In the best of health but working like a beaver
Katheryn McMahon Newton album, cards 64-65
More ships, albeit not naval cruisers. Both of today’s cards, as usual, went from Fred to Katheryn. First up, a rather pretty view from northern Oregon versus northern Washington. Fred posted it in Seattle, so either Oregon views were for sale up in Seattle or (equally likely) he picked it up while down in Portland (or Astoria, for that matter).
In this case, he’s tossing a bunch of different topics into the message–writing a postcard instead of sending her a letter because he’s tired.
Seattle Apr. 3rd 1908 Dearie: Just in from Green Lake a small town about 18 miles from here. Made a trip out their to see a man on business. It is now 12.15 and if it was not so late + I was not so tired, would have written you a letter. The view on opposite side is on the beautiful Columbia river + is just across from Portland. You did not mention how that R.R. “affair” turned out, why didnt you say or tell me of the outcome. I am in best of health but working like a beaver. With BestFred Newton to Katheryn McMahon, 3 April 1908
I’m replicating Fred’s grammar and spelling in transcribing his messages–but I admit it’s hard not to change his “their” to “there.” Ah well. These are small details.

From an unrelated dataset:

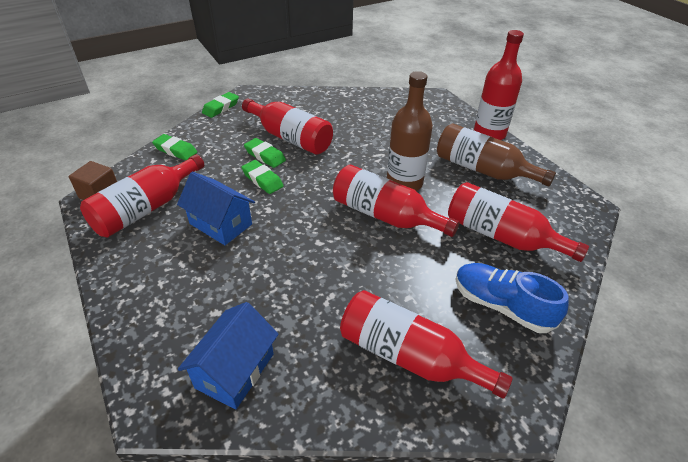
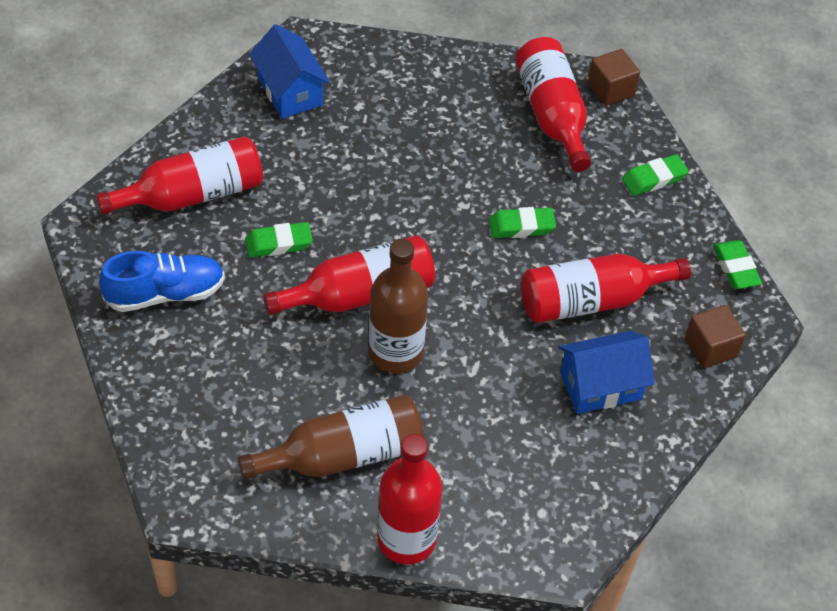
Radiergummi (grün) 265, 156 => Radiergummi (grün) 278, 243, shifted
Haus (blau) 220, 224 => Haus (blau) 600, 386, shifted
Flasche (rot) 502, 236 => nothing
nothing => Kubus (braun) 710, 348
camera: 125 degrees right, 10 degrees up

What’s more important–and irritating–is that he doesn’t name either the man he went to see in Green Lake or the business he wanted to see him on. Why? There are several possible answers, any one of which may be true alone or in conjunction with others. Perhaps this is top-secret (early corporate security), or he feared the name might catch a postal worker’s eye. Or it doesn’t matter to him whether or not Katheryn knows–indeed the only business connection he’s named in the postcards so far is Mr. Sears (presumably Lewis Sears of the L. Sears Paper Co.). Then again, Sears has been kind to Fred and even had him over in a social setting, something that if Katheryn were in Seattle she might have attended as well. The short space of postcards constrains what can/’t be included–but this may be a taste of how much about his business Fred eventually shared with her. Or not. In the end, we’re not going to know.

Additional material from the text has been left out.